What I wonder is who is using these?  Do they have a trove of them on their person at all times or do they pick up a few on the way out the door like car keys?  And do they pick their teeth out in the open?  In front of everyone?  I’m just curious because it seems to me flossing is on par with toenail clipping.  Sure, you could do it in public, but is it really a spectator sport?    Finally, I wonder is this a new phenomenon? Maybe people were always this gum-health obsessed but the old school floss without the plastic handle just disappeared in the wind like dandelion fronds.   

 

The Pet Equation

Math has always been my mortal enemy.  I’m not sure Math can say the same about me.  I’m not a worthy adversary, I think I would be more properly classified as a petty nuisance. 

Math always confounded me with its hard and fast rules and its inflexibility.  Word problems used to cause me the most consternation.  The situation presented seemed ripe for creativity and yet the correct course of action was multiplication or its drab ilk.  Take the iconic two speeding trains leaving a station and which would arrive first.  I always preferred to delve into the question like:  Who was on the trains? Where were they going?  Why were they in such a hurry to leave?   Were they lovers divided by a war torn country?  Were the trains speeding away because of plague, or even better, a zombie apocalypse?   I always thought these unanswered questions were far, far better and more satisfying than any calculations about rate and time and distance. I once pointed this out to my Math teacher who decided his best course of action was to remove me from advanced math.    

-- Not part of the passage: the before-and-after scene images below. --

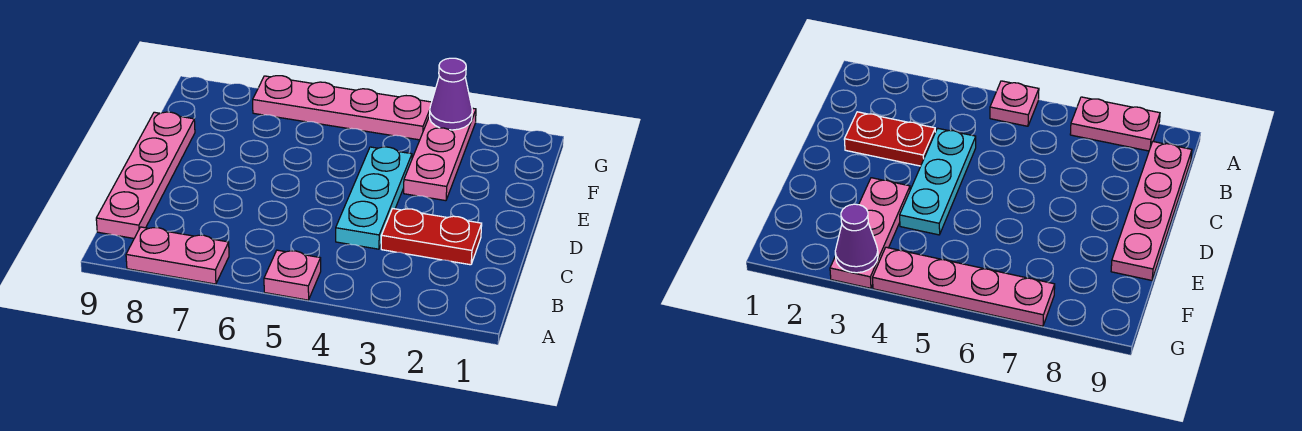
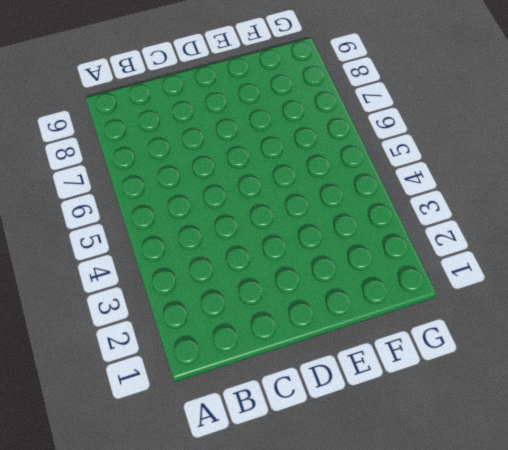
none -> pink plate A5 level 1
none -> pink plate A7:A8 level 1

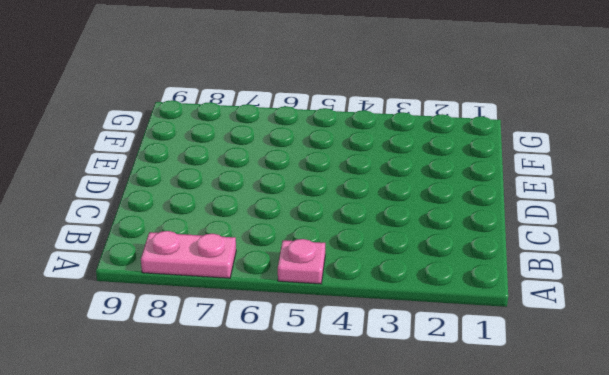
none -> pink plate B9:E9 level 1
none -> red plate C2:C3 level 1

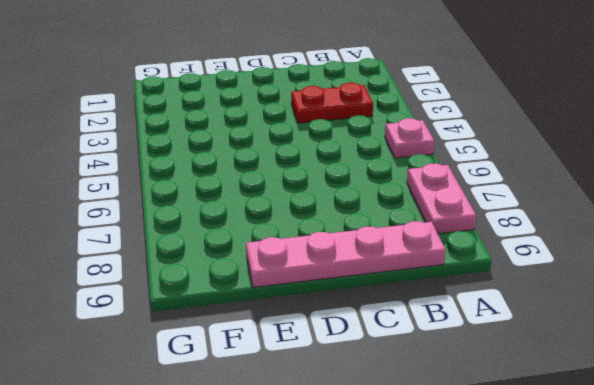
red plate B3:C3 level 1 -> red plate C2:C3 level 1
none -> cyan plate C4:E4 level 1
none -> pink plate E3:G3 level 1

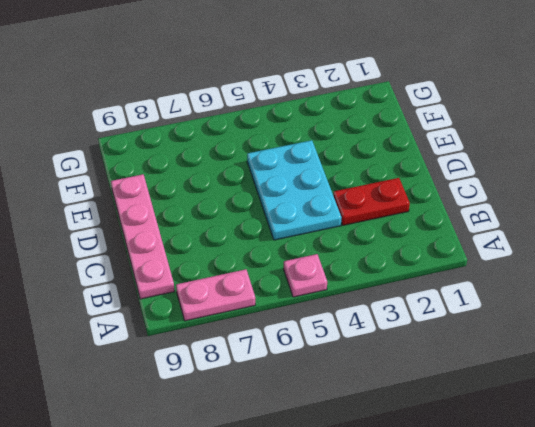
cyan plate C4:E5 level 1 -> cyan plate C4:E4 level 1
none -> pink plate E3:G3 level 1
none -> pink plate G4:G7 level 1

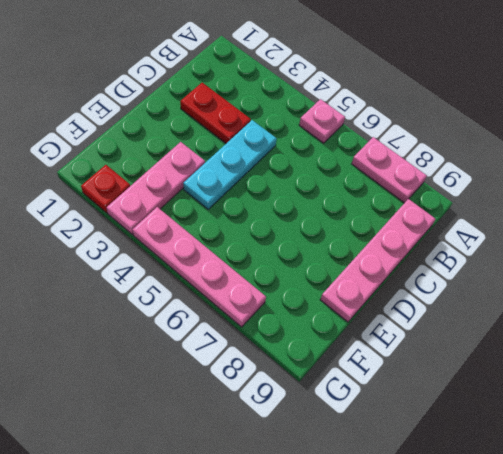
red plate G2 level 1 -> none
none -> purple cone G3 level 2

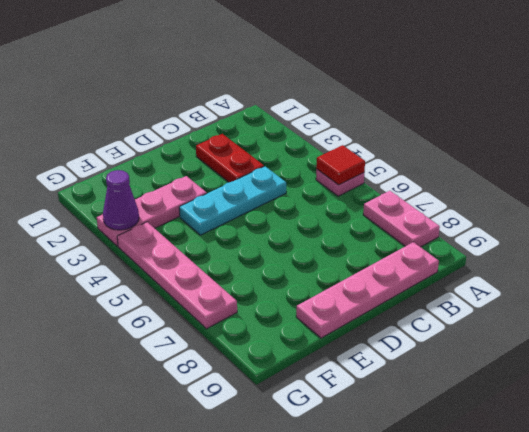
red tile A5 level 2 -> none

As I’ve gotten older and word problems have become all but a distant memory, I have found use for the simplicity and irrefutable truth of the math equation.  The rich life experience which has led me to this conclusion is pet fish. 

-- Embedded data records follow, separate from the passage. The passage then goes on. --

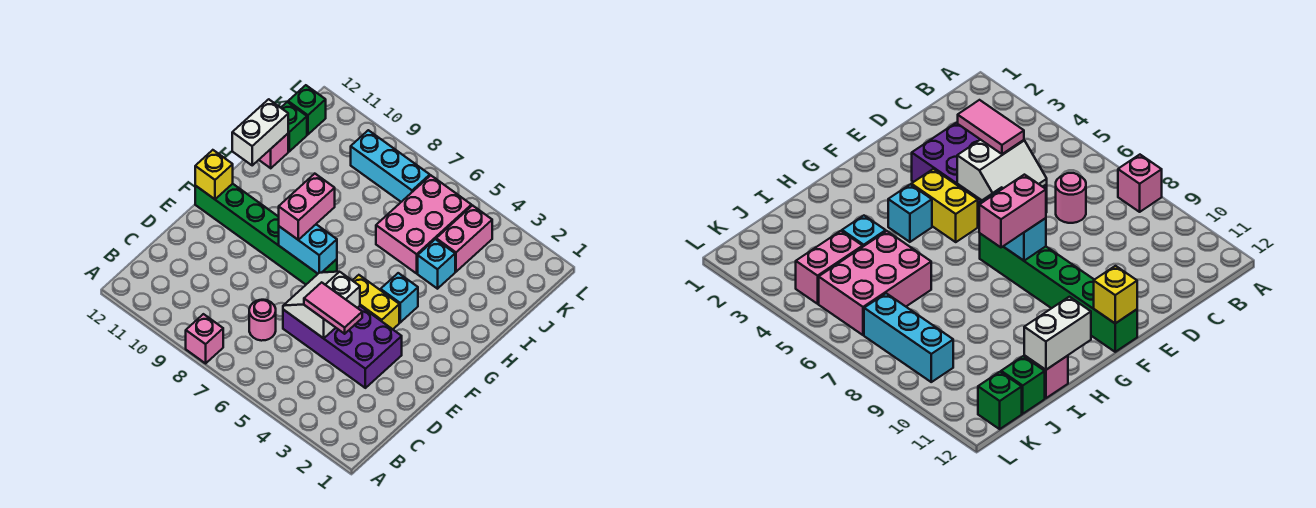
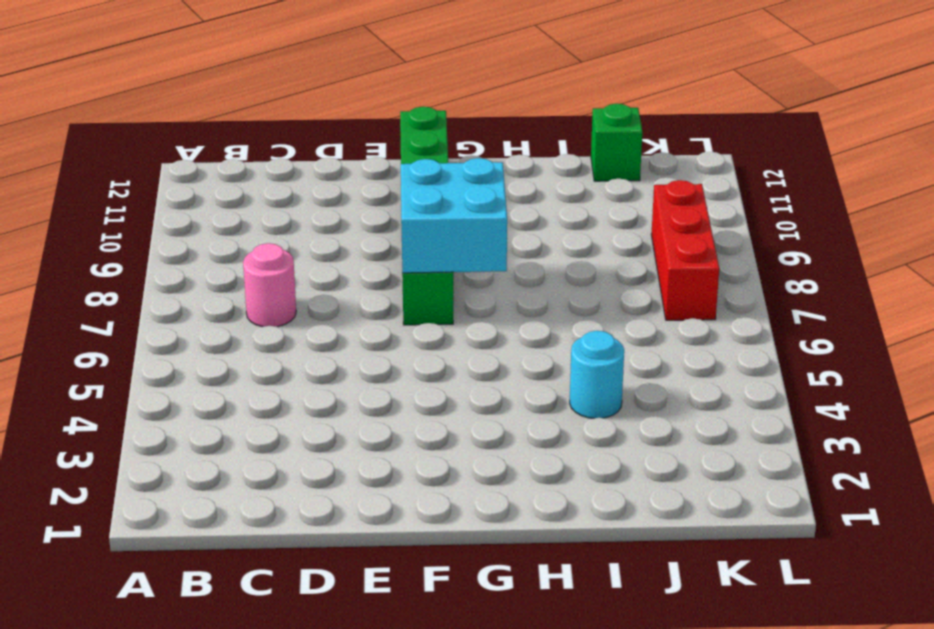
cyan brick F7:G8 level 2 -> cyan brick F7:F8 level 2
cyan round brick I4 level 1 -> cyan brick I4 level 1
red brick K7:K9 level 1 -> cyan brick K7:K9 level 1
none -> pink brick A8 level 1
none -> purple brick D3:E6 level 1
none -> yellow brick F4:F5 level 1

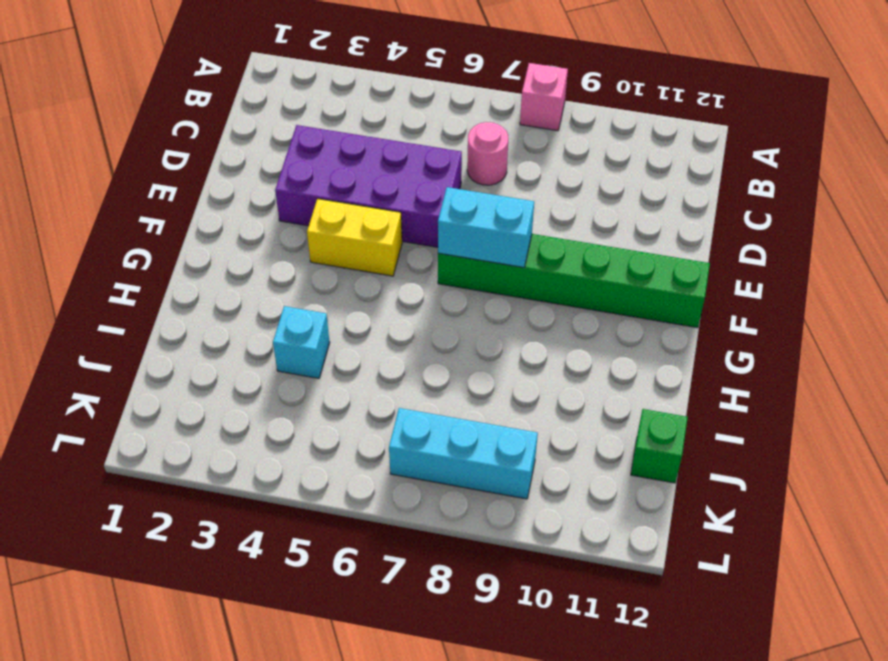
none -> cyan brick G4 level 1
none -> pink brick I5:K6 level 1
none -> pink brick I12 level 1

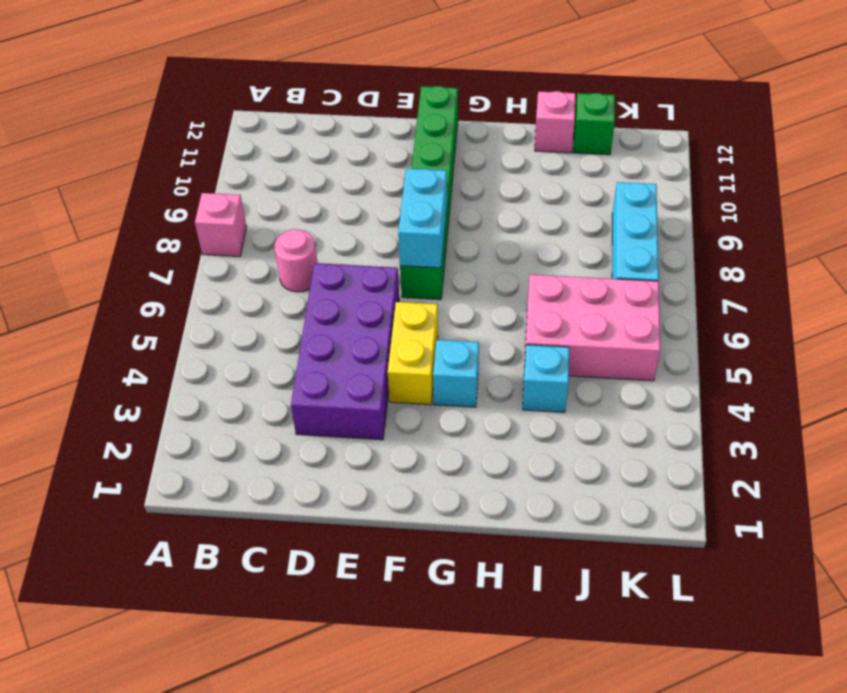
none -> pink brick J4:K4 level 1
none -> green brick K12 level 1
none -> white slope D5:E6 level 2 top 5

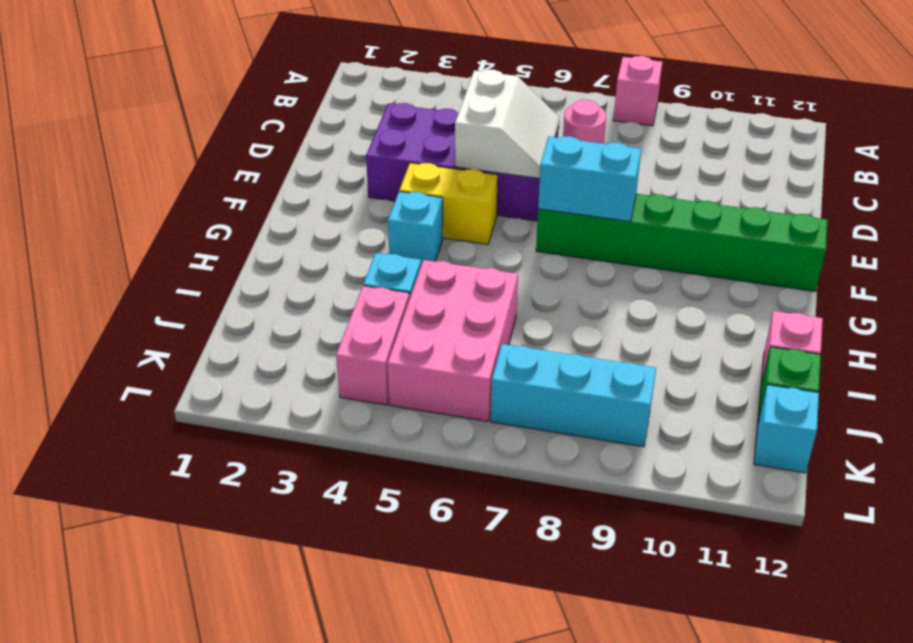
cyan brick K12 level 1 -> green brick K12 level 1
none -> yellow brick F12 level 2
none -> white brick H12:I12 level 2
none -> pink tile D4:D5 level 3

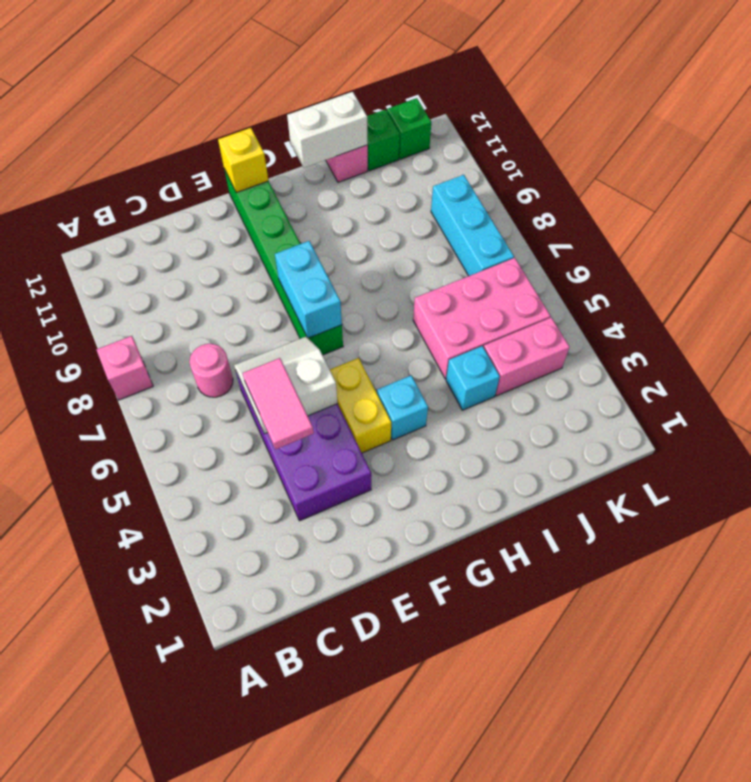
none -> pink brick F8:G8 level 3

Fish suck.  They are bar none the worst pet that there is. Fish are supposed to be a low maintenance pet but that is a big misconception.  An aquarium is really a rectangular pool of chemically balanced water for you to throw your money into. You must calculate the proper PH, ammonia, nitrites, nitrates, the amount of food pellets, the temperature, the salinity… the list goes on and on. PH too low, buy this, Nitrite problem, buy that. The fish have Ich, there’s a $remedy$.  Mind you, this is all to keep a 99 cent fish (who doesn’t offer an iota of affection to you) alive.  And here’s another oddity, we eat fish.  Pets in general don’t make the menu- except fish.  So when a fish dies you are either throwing good food or good money down the toilet.   

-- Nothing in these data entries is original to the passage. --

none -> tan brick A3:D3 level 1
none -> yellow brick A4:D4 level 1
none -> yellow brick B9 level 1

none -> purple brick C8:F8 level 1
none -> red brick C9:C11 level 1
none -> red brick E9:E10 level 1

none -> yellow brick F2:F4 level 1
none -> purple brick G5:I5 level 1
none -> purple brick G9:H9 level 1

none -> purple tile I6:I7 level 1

In fact, death is the bulk of the pet fish experience. Aquariums are in a perpetual cycle of death.  You become painfully aware of the warning signs.  A troubled fish may start swimming vertically as if revving up to spring out of the tank in some aquatic hari kari and then losing its nerve at the last second and swimming back to the bottom. Next, it resembles a self-propelled elbow macaroni.  Finally the poor bastard gives up the ghost, but your work is not done.  You have to scoop out the corpse quickly or you are going to have an awkward conversation with little Timmy about cannibalism and how Swimmy’s friends will eat his dying or dead corpse cuz that’s just how affectionate fish are. 

Here is where the black and white simplicity and irrefutable wonders of Mathematics comes into play.

This is an equation that I developed for my kids to ponder every time there’s a free fish prize at a carnival or every time we go to the pet store to buy my legitimate pet some food.

Kids + Fish (reduced to its simplest form) = an expensive box of wet stink.

This gives rise to my theorem that can apply to any pet that your child desires.

The Love > Stink.

The love you receive from said pet must be greater than the stink that emanates from the animal.  Thus, no hamsters, spiders, lizards, rats, turtles, AND ESPECIALLY FISH can be tolerated in my household.

Now dogs are more than welcome in my house because:

The love > Stink   every day and twice on Sundays.